Councillor for the City of Maribyrnong
- In office November 1998 – November 2018

Personal details
- Party: Angry Victorians (2022–2023)
- Other political affiliations: Independence Party (2022) Independent (before 2018, 2018–2022) Justice (2018)
- Education: Victoria University, Doctor of Chinese Medicine.

= Catherine Cumming =

Australian politician

Catherine Rebecca Cumming is an Australian former politician. She was a member of the Victorian Legislative Council from November 2018 to November 2022, representing the Western Metropolitan Region. She stood at the 2018 Victorian state election as a candidate for Derryn Hinch's Justice Party, but broke with the party just weeks after being elected, and was sworn in as an independent. A frequent speaker at anti-COVID vaccine rallies, Cumming joined the Angry Victorians Party in 2022 but was unsuccessful in her re-election attempt, gaining just 0.57% of the vote.

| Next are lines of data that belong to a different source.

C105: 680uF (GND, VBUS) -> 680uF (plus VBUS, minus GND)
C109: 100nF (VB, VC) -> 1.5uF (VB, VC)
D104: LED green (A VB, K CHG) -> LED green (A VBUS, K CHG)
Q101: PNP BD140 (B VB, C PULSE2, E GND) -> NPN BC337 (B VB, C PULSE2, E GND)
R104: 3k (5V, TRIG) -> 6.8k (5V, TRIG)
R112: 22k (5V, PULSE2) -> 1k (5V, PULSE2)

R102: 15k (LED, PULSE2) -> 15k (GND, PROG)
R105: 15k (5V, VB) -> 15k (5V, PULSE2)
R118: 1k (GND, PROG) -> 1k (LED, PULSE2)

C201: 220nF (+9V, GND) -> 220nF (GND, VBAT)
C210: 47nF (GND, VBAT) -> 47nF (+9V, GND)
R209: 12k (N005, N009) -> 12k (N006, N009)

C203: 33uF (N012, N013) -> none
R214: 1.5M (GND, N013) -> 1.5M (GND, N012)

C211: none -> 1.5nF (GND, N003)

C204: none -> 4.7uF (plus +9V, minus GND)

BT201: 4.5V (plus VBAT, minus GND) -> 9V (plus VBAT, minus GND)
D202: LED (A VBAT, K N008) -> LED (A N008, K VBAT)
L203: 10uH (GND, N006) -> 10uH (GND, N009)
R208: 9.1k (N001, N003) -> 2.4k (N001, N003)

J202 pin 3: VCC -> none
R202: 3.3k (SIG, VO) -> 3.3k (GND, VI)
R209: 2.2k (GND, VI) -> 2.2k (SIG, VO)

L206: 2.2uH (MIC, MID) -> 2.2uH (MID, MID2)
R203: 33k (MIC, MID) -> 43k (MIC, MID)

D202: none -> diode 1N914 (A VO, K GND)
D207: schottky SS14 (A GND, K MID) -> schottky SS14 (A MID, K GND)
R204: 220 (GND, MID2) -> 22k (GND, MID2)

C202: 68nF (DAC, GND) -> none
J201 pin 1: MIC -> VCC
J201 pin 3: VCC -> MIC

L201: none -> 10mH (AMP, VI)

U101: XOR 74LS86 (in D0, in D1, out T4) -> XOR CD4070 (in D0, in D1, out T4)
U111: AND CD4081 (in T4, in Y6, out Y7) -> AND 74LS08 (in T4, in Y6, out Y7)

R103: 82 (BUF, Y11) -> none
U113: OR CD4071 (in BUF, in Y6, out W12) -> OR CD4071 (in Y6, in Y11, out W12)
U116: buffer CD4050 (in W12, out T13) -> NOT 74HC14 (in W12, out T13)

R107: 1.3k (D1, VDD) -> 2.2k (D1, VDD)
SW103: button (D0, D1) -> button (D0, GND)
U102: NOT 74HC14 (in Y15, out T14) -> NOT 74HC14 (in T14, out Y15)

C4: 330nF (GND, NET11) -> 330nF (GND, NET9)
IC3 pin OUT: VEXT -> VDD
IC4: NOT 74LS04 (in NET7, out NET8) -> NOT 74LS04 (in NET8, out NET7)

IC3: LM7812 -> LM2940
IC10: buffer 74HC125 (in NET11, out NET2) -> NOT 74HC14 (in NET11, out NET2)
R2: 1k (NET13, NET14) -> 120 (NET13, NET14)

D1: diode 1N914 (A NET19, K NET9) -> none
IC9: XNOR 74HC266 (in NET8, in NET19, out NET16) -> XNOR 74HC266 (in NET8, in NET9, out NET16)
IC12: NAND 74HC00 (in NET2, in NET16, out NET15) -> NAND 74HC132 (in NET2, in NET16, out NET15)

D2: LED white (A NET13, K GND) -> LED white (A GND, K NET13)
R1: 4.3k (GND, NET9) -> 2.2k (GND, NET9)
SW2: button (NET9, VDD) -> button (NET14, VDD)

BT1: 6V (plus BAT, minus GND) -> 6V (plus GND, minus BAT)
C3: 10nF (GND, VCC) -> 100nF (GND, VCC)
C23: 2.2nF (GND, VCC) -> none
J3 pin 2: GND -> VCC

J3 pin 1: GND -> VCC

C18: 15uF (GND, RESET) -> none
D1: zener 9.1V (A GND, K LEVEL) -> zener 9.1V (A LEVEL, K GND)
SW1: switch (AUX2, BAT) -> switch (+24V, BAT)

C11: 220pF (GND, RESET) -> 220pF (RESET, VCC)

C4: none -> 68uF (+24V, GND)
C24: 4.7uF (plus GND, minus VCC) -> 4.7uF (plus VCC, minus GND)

Before entering the Victorian Parliament, Cumming was a local councillor on Maribyrnong City Council, which included two terms as mayor.

According to The Age, between November 2018 and November 2021, Cumming voted with the Andrews Government's position 38% of the time, one of the least of any Legislative Council crossbencher.

== Career==
In July 2019, it was reported that Cumming had hired her children, other relatives, and a friend to work as her electorate office staff. Despite doing this, she stated that the practice of hiring close associates as staff should be disallowed.

In 2021, Cumming was a frequent attendee at Victorian anti-vaccination rallies.

On 19 November 2022, Cumming declared at an anti-lockdown rally that she wished for Premier of Victoria Daniel Andrews to be turned into a "red mist". These comments were denounced by both Andrews and leader of the Victorian opposition Matthew Guy, and led to the Victoria Police opening an investigation into Cumming for alleged promotion of violence.

Ahead of the 2022 Victorian state election, Cumming set up the Independence Party. The party was not successful in getting registered, and in November she joined the Angry Victorians Party. Cumming failed to be re-elected, getting 0.57% of the vote in her region.